REPRODUCCION FACSIMIL. EL BEATO DE TÁBARA
s. X
Premio Ministerio de Cultura "Libros Mejor Editados"
Premio Asociación Gremial de Empresarios de Artes Gráficas de
Madrid
De resultas de la Desamortización de Mendizábal, este códice
fue a parar a poder del archivero de León, Ramón Álvarez
de la Braña, estuvo luego en la madrileña Escuela Superior de
Diplomática y acabó formando parte de los ricos fondos del Archivo
Histórico Nacional de Madrid, donde se custodia con la signatura 1097B.
La crítica reciente mantiene que este códice está formado
por un grueso manuscrito básico al que se añadieron en tiempos
medievales dos folios procedentes de un beato del monasterio de San Salvador
de Tábara. Del primer manuscrito, formado por 166 folios de 360 x 255
mm., y escritura visigótica a dos columnas, desconocemos de qué
monasterio procede, y sólo es seguro que es leonés y datable
con seguridad en el siglo X, es decir de la época de esplendor caligráfico
y miniaturístico. Intervinieron en su confección dos copistas,
uno de los cuales suscribe su trabajo con un "Monniu presbiter scripsit".
Como en otros códices visigóticos, también en éste
aparecen glosas marginales escritas en árabe, lo que demuestra que
la lengua básica de algunos miembros de aquella comunidad monástica
era el árabe de la España musulmana. Este manuscrito ha sufrido
una mutilación que podemos calificar de salvaje, pues sólo persisten
ocho del centenar de miniaturas con que suelen estar iluminados los beatos.

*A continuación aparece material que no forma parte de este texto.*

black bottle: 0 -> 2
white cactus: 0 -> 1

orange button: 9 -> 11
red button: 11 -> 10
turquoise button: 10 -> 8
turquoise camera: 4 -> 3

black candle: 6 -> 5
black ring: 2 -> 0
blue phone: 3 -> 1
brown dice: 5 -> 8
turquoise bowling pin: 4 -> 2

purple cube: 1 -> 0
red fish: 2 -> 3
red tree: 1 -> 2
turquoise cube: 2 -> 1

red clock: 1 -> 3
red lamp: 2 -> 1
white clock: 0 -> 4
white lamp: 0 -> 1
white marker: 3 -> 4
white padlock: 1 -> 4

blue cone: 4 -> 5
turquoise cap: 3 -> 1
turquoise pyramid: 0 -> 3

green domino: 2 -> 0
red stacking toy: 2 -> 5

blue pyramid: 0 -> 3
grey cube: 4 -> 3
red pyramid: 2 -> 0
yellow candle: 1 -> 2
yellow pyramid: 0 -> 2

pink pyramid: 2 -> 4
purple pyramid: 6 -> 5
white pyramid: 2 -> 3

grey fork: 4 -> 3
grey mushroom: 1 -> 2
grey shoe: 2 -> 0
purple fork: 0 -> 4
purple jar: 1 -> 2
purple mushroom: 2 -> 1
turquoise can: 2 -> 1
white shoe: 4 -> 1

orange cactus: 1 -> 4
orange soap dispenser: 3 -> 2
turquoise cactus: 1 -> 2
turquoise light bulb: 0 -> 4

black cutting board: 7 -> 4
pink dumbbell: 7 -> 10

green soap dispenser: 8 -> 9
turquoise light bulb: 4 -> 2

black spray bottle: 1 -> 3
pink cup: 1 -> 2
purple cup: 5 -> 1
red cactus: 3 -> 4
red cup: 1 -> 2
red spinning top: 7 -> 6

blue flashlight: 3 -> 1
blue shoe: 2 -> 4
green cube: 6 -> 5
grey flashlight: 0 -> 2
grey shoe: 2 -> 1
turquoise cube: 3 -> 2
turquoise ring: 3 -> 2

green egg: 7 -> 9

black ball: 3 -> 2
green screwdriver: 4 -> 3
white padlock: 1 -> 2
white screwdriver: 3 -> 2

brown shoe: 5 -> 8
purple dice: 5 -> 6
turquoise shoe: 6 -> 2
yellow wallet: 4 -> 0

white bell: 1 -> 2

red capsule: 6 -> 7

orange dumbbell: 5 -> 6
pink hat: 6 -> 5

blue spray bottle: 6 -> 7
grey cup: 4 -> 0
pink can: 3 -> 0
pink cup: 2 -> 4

Las conservadas, aparte de la escritura, muestran que el libro se inserta
en la gran escuela leonesa del siglo X. A este beato se añadieron,
probablemente en época medieval, dos folios procedentes de otro beato
(fols. 167 y 168), folios que hubo que recortar por ser de un tamaño
mayor. Estos folios, cuyo contenido ha dado nombre a todo el manuscrito, contienen
la famosa miniatura de la torre de Tábara ("O turre Tabarense,
alta et latidea!"), en la que figuran dibujados el scriptorium del monasterio
de San Salvador, y en él trabajando los calígrafos y miniaturistas
Senior y Emeterio y un auxiliar. En el colofón que remataba la obra,
escrito bajo una monumental y artística omega, se cuenta que aquel
beato empezó siendo copiado por el maestro Magio, pero le sorprendió
la muerte, y la comunidad monástica llamó entonces a su discípulo
Emeterio, que lo terminó, el día 27 de julio del año
970, al cabo de tres meses de duro trabajo.